Stanford miró fijamente a Goldman: aquello era lo que quería saber. Concretando más, era lo que Epstein deseaba oír, y que él debería transmitirle.
—¡Negocios! —interrumpió la morena—. Estoy harta de toda esa basura. Creo que vosotros dos podríais hacernos alguna propuesta: tengo que ganarme la vida.
—¡Oh, por Dios! —exclamó la rubia—. Eso puede esperar. También necesitamos un respiro.
—Es cierto —la apoyó Stanford—. Bebamos otra copa. No te preocupes; estamos aquí para pasar la noche con vosotras y no somos tacaños.
La morena frunció los labios, miró a su amiga y se encogió de hombros. Stanford cogió la botella, sirvió más bebida y miró directamente a Goldman.
—¡Eso es asombroso! ¡Casi no puedo creerlo!

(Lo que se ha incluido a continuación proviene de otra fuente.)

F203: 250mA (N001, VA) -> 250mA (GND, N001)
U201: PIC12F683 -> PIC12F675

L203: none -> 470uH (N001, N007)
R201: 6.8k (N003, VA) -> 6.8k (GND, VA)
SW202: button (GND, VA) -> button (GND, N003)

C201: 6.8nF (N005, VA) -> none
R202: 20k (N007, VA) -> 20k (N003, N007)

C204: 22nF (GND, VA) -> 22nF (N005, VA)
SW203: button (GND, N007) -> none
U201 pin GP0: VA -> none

Nunca pensé que se lo tomaran en serio. ¡El Pentágono! ¡Jesús!
Estaba halagando la vanidad de Goldman, y la respuesta fue inmediata: Goldman apartó su brazo de la rubia y se dirigió únicamente a Stanford.
—No sólo el Pentágono. También la CIA.
—¿Cómo?
—Has oído bien —prosiguió Goldman—. Hacia junio de aquel año, el proyecto Libro Azul progresaba firmemente y habíamos recibido más informes oficiales que en todos los meses anteriores de su historia. En realidad, el número de informes que se recibían por aquel tiempo era extraordinario, y los oficiales del Ejército del Aire que se hallaban en el Pentágono se enfurecieron. En julio se recibieron en ATIC unos quinientos informes, más del triple de los que llegaron en junio. Y, entonces, uno de los personajes más importantes de la CIA y gran número de sus invitados, vieron un silencioso ovni ascender verticalmente sobre su casa de Alexandria, Virginia, y el general Samford, director del Servicio de Inteligencia, convocó a Ruppelt a una reunión secreta en Washington a la que asistieron el propio general Samford, miembros de su equipo, oficiales de la Inteligencia de la Marina y, según Ruppelt, algunos agentes de la CIA. Era la primera vez que ésta se entremetía oficialmente en el asunto, y eso coincidió con el inicio de nuestros problemas.
—¿Quieres decir que Ruppelt comenzó a sufrir todo tipo de presiones?
—Sí —afirmó Goldman—. El número de apariciones de julio, hasta entonces sin precedentes, hizo estallar la bomba, que culminó con la famosa invasión de ovnis sobre Washington en 1952. Después de eso, se produjo el asesinato.
—Me estoy limando las uñas —dijo la morena—. No tengo nada más que hacer. Y el trasero se me está entumeciendo, así que me limo las uñas.
Todos la miraron, comprobando que era cierto lo que decía. Cerca de la mesa había gente bailando y el tocadiscos resonaba con estrépito. La rubia siguió el ritmo, miró a Stanford y le guiño el ojo. Stanford sonrió, pero siguió fijando su mirada en Goldman, tratando de mantenerle absorto en la cuestión.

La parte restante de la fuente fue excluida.